[Spatial edit records]
════

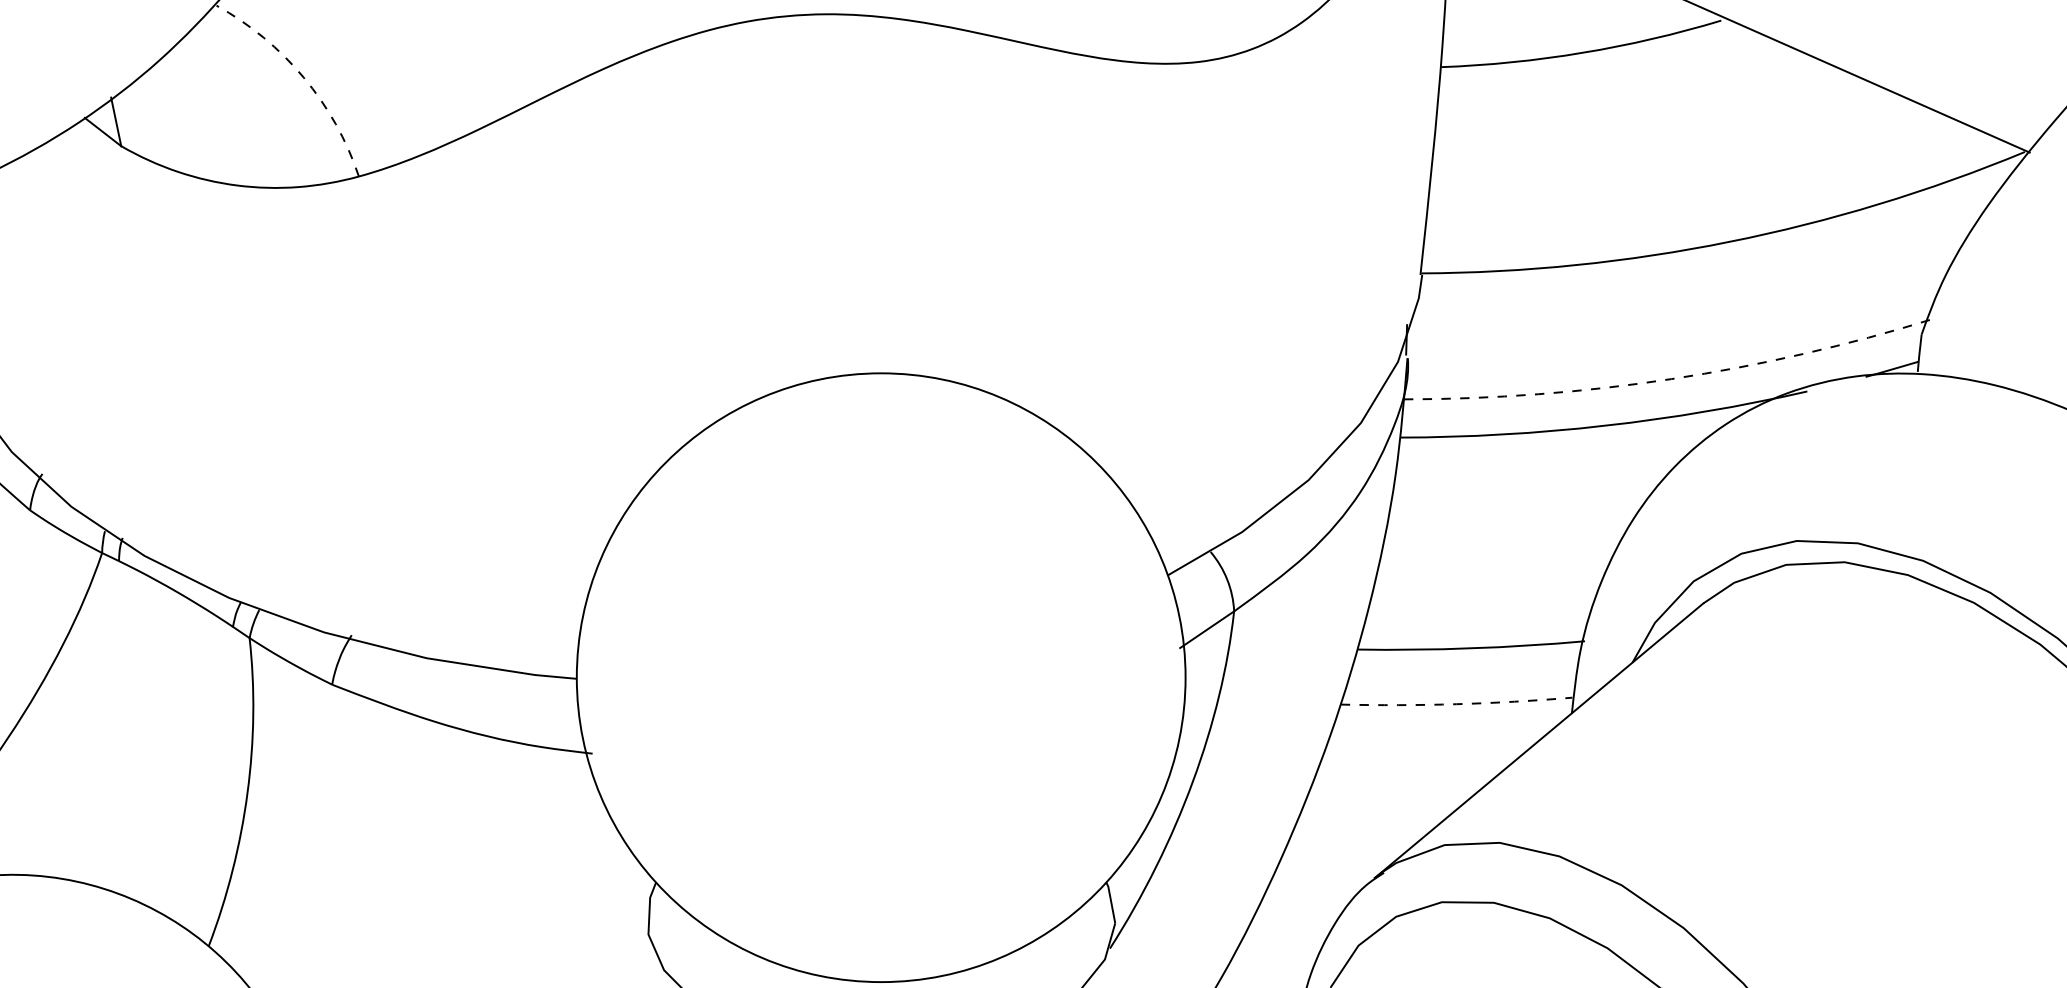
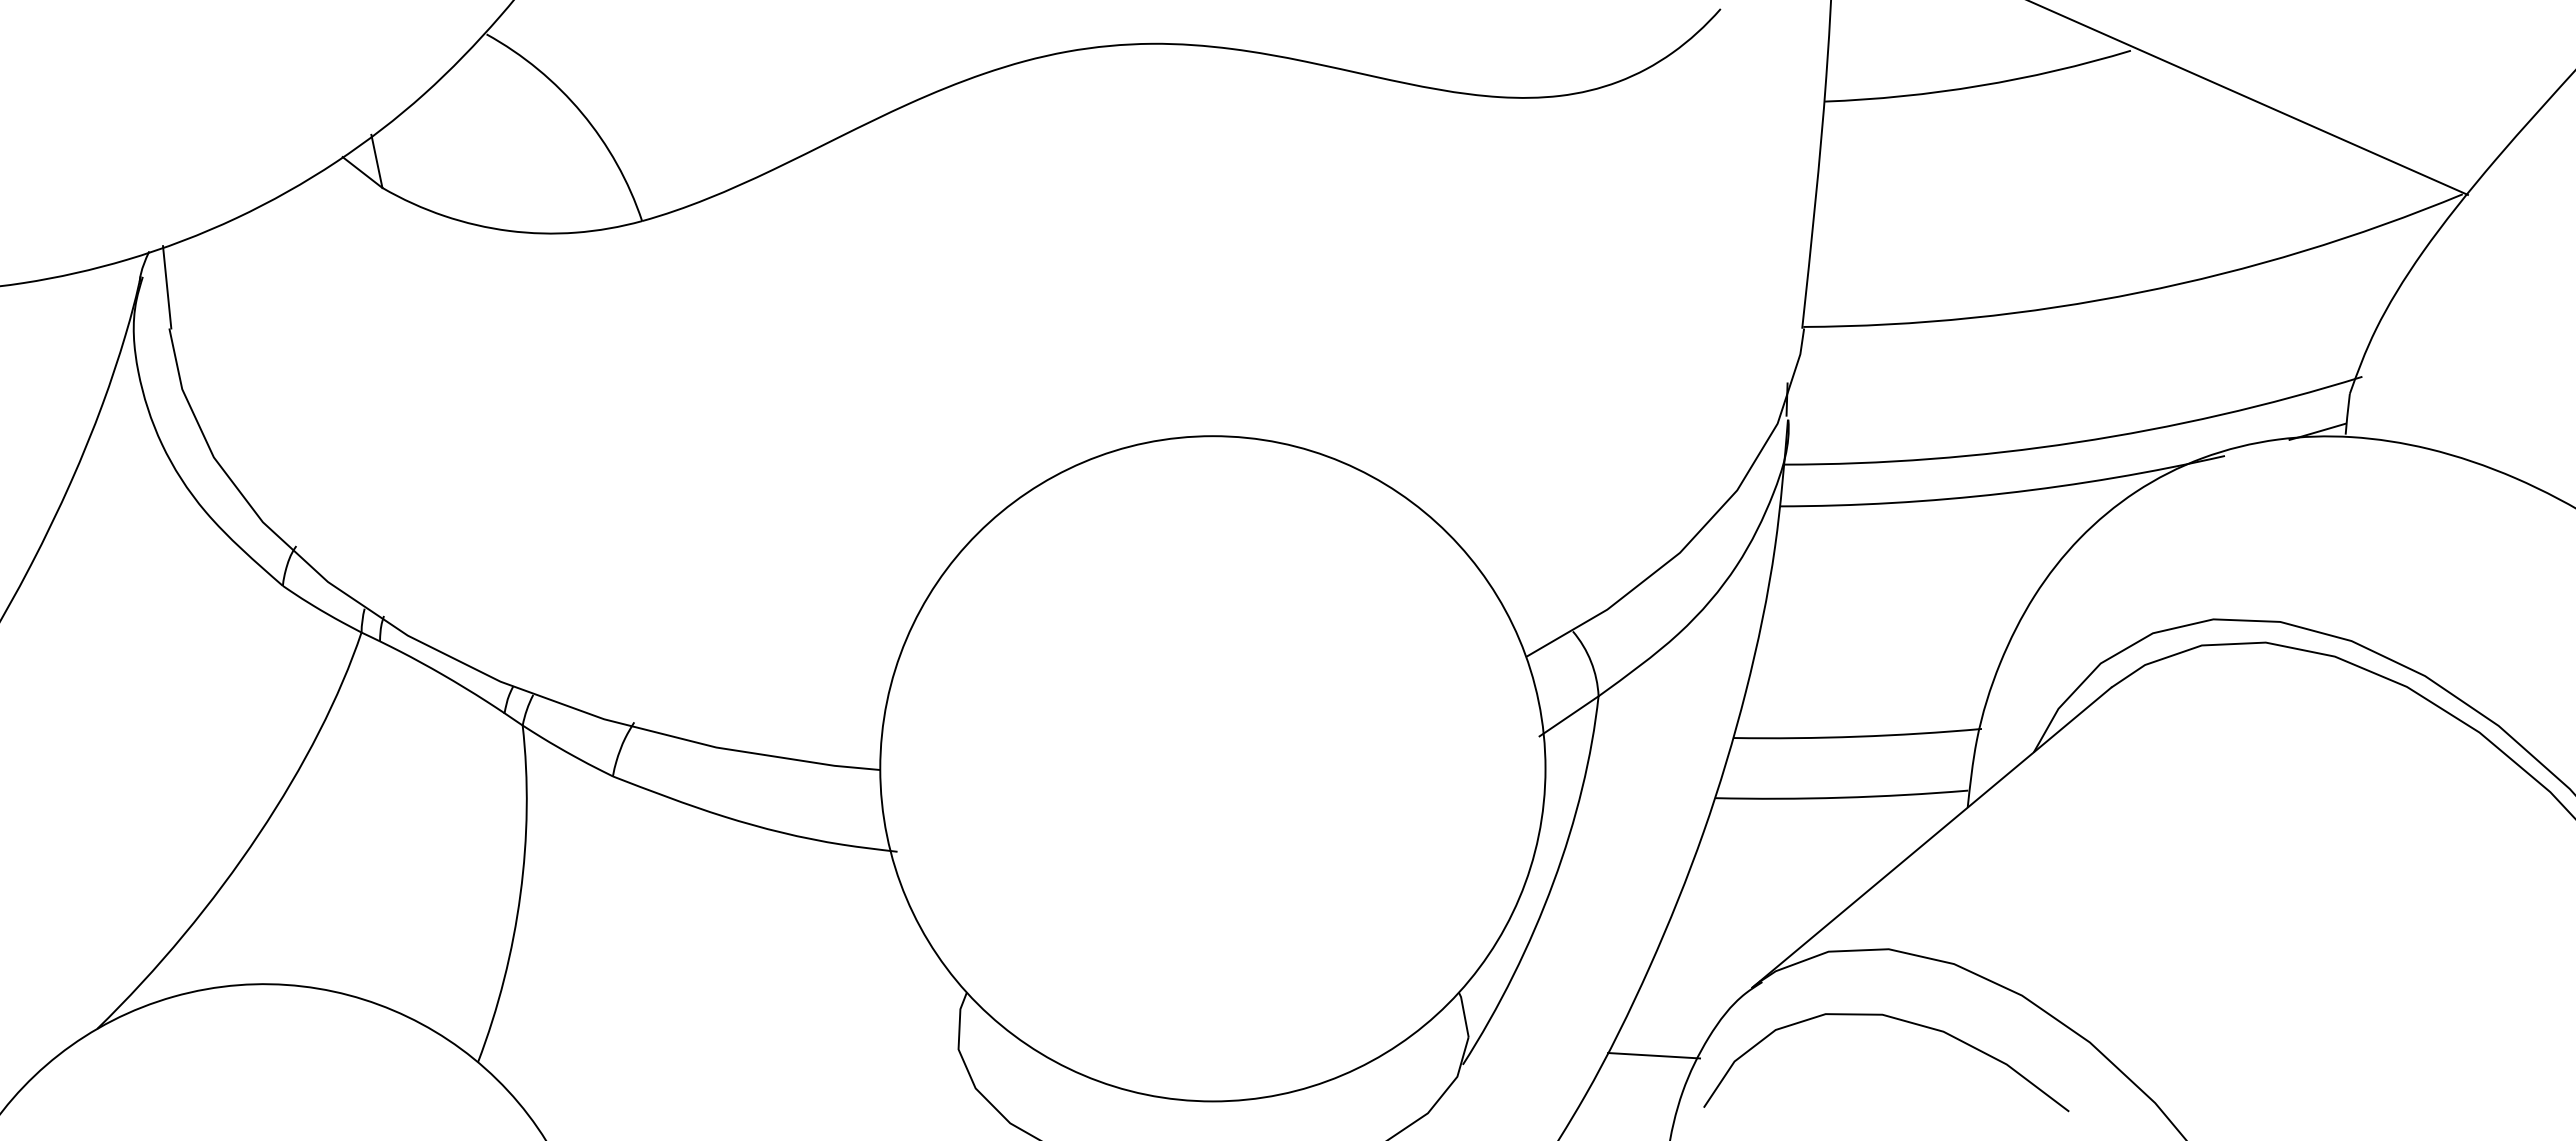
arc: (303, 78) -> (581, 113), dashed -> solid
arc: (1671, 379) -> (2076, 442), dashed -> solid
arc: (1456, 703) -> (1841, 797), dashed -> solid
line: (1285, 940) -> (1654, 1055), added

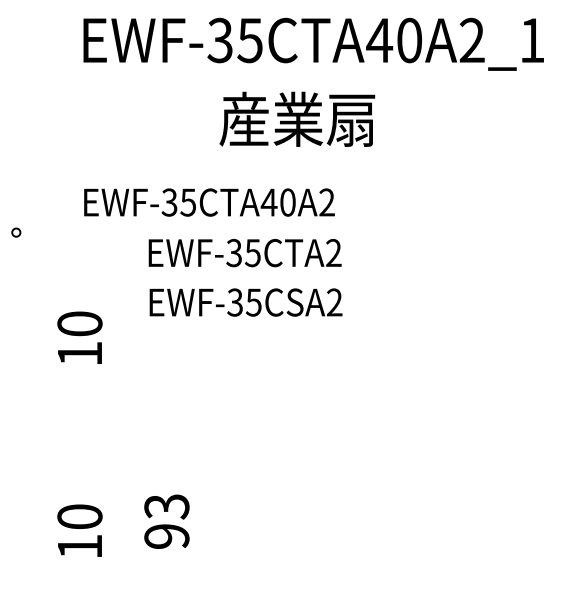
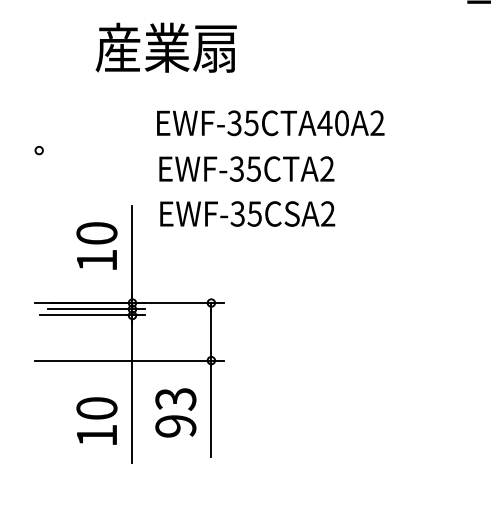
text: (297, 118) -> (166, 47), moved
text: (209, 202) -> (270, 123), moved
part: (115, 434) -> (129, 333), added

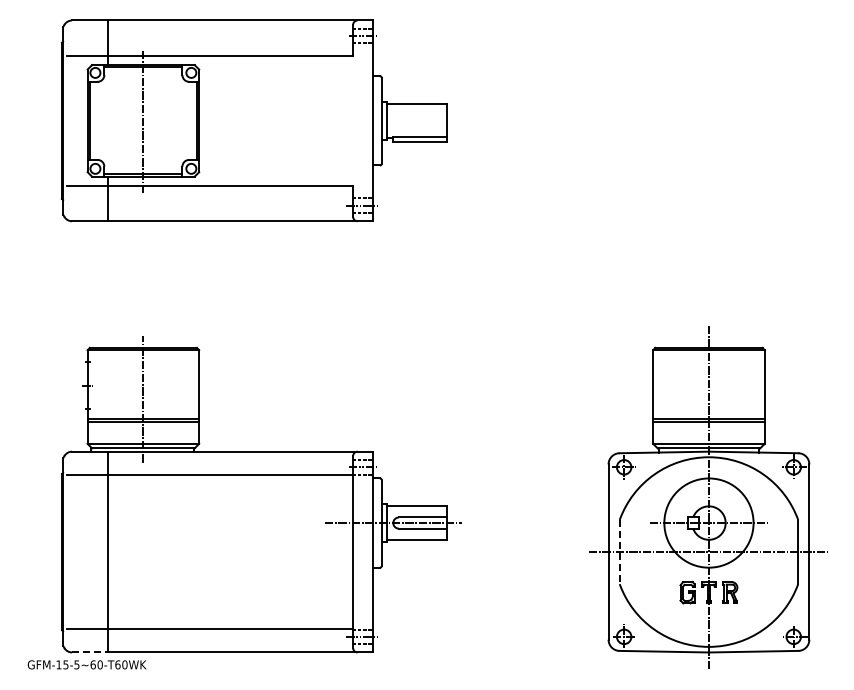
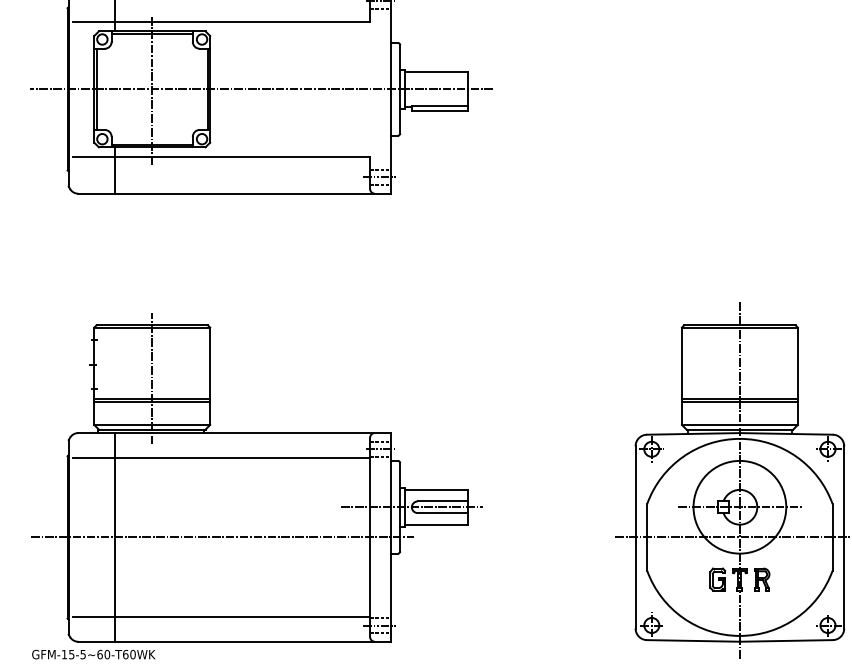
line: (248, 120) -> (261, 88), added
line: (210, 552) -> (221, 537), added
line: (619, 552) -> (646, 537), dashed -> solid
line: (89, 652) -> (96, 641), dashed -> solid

════

[WHAT IS EXPECTED]
The answer must consist of the entries above, reproduced word for word, without any pictures.

[TASK RESPONSE]
arc: (303, 78) -> (581, 113), dashed -> solid
arc: (1671, 379) -> (2076, 442), dashed -> solid
arc: (1456, 703) -> (1841, 797), dashed -> solid
line: (1285, 940) -> (1654, 1055), added

text: (297, 118) -> (166, 47), moved
text: (209, 202) -> (270, 123), moved
part: (115, 434) -> (129, 333), added

line: (248, 120) -> (261, 88), added
line: (210, 552) -> (221, 537), added
line: (619, 552) -> (646, 537), dashed -> solid
line: (89, 652) -> (96, 641), dashed -> solid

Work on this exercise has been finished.